Cut to modern times, and the clique is broken. Bruno appears to be too - on the large side, still gay, and unhappily celibate, and possibly unhappily working as a civil servant in the Department for Transport. All that has changed in the between times is mostly down to one shocking event, on one dramatic day, which remains a secret around which the whole book turns.

On the surface Bruno might be coping with his secret, but inside he is churning. This is made much worse when he bumps into Anthony and his wife at a party. What is the secret, and who might suffer the most for the revival of dangerous memories?

Reading this book there is a lovely sense of the secret, and beyond that the poise involved in delaying anything like its revelation. It is clear, as the narrative is shared evenly between school days and modern outfall, that we will see the events unfold, but before then we relish the agonising sense that this is a pretty serious turning point to look toward.

There is also a very superior look at character - especially that of Bruno, either as the teenager, or in large, current form. The writing throughout is excellent - the crux of the plot is set in wilfully obscure weather but told to us in crisp, clear terms. I often despair of the times I encounter the opposite - not here.

The novel is not a thriller as such, nor is it a public school book, although that does feature strongly in the setting. I was surprised how much of the school days were familiar, and by no means at all is that down to stereotypes used in other books - this was close to home for me, an old boy of a general comp (who never uses the phrase 'old boy'). The language is quite strong at a couple of junctures, and realism continues with details - dropped in for literary purposes and not as cheap handles on cultural baggage - and one particular four-letter F-word I had completely forgotten ever using.

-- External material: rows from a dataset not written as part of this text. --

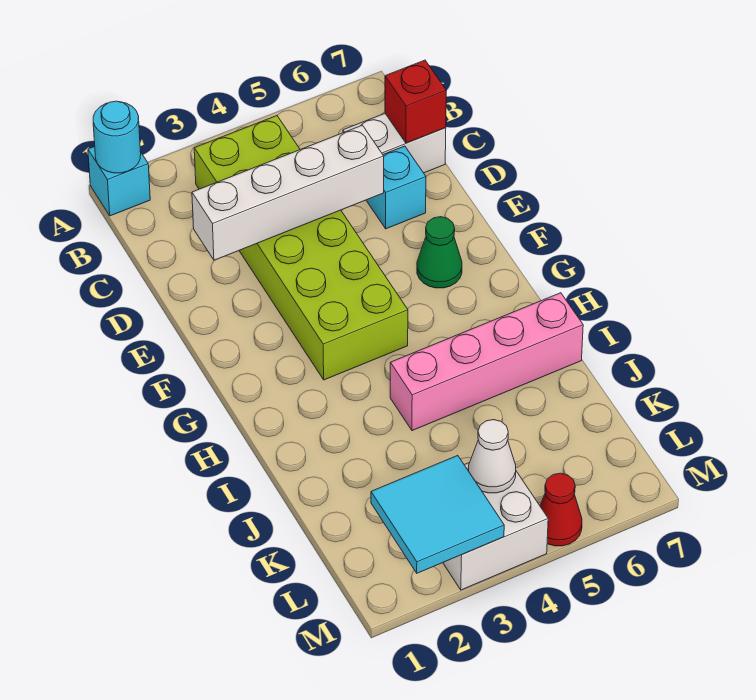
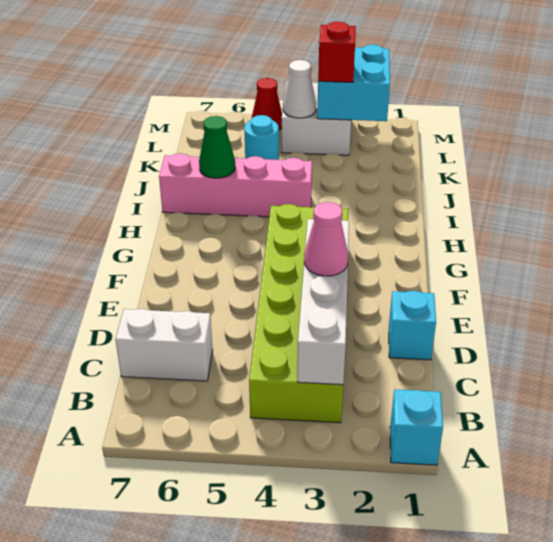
cyan round brick A1 level 2 -> cyan round brick K5 level 1
red brick C7 level 2 -> red brick L3 level 3
white brick D2:D5 level 2 -> white brick B3:E3 level 2
none -> pink cone D3 level 3
cyan brick D6 level 1 -> cyan brick D1 level 1
green cone F6 level 1 -> green cone I6 level 2
cyan tile L2:M3 level 2 -> cyan brick L2:M3 level 2

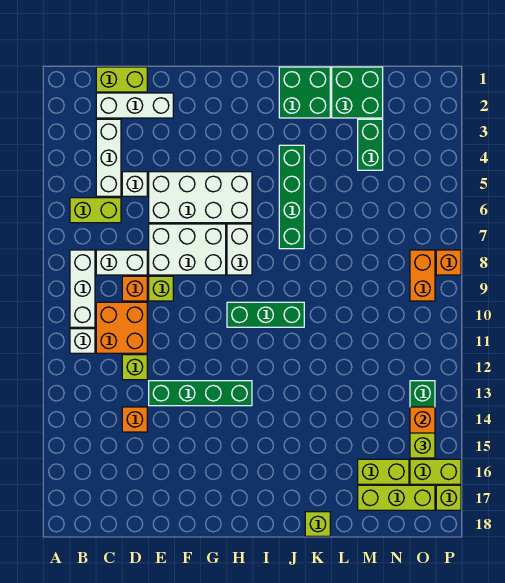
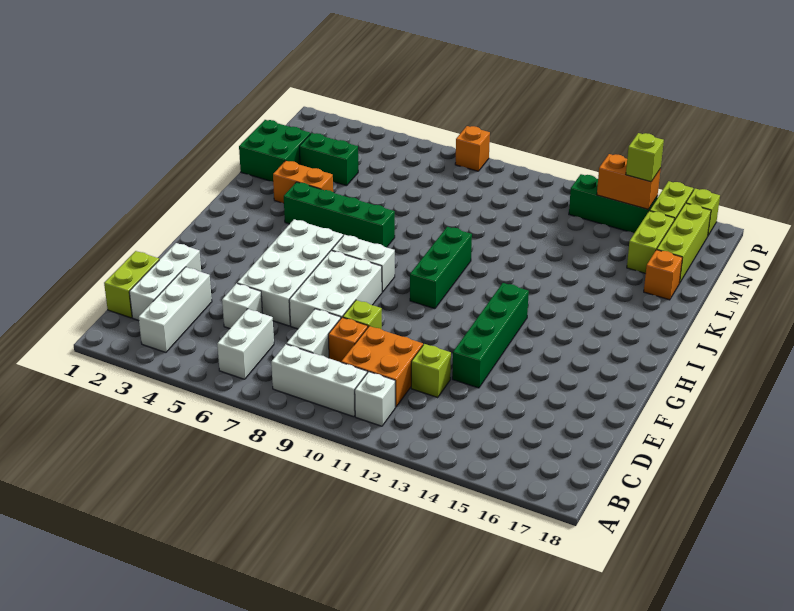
lime brick B6:C6 level 1 -> white brick B6:C6 level 1
white brick C3:C5 level 1 -> white brick B3:D3 level 1
orange brick D14 level 1 -> orange brick L17 level 1
green brick J1:K2 level 1 -> none
lime brick K18 level 1 -> none
orange brick O8:O9 level 1 -> orange brick K3:K4 level 1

What we have instead is very close to an ideal read, with a most compelling narrative, told perfectly. There was a bit of a downfall when some sticky social issues came into the plot - they feature in Bruno's current employ in ways that are both obvious and unwritten - and the responses by teachers and pupils to the first Gulf War were a bit naff and cloying. Also, if precedent does preclude the book from being totally original, it may well lie in one teacher at the school, who singles out friendly pupils and thrusts poetry down their throats in life-expanding and -affirming mode.

Thus is the valuable Bookbag fifth star lost. But the book certainly is well worth recommending. The reader is certainly left wondering, given that Gregory Norminton is the same age as his protagonists, how much of setting and character might be autobiographical. It also rankles that he's four years my junior, but I must get used to that, it seems. The writing, characterisation - and the measured depth with which the complexity of Bruno is shown is done to a T - and above all the plotting make the book well worth picking up. It is a one-sitting affair, which the Bookbag certainly recommends.

We would obviously then like to thank Sceptre for sending us a copy to sample.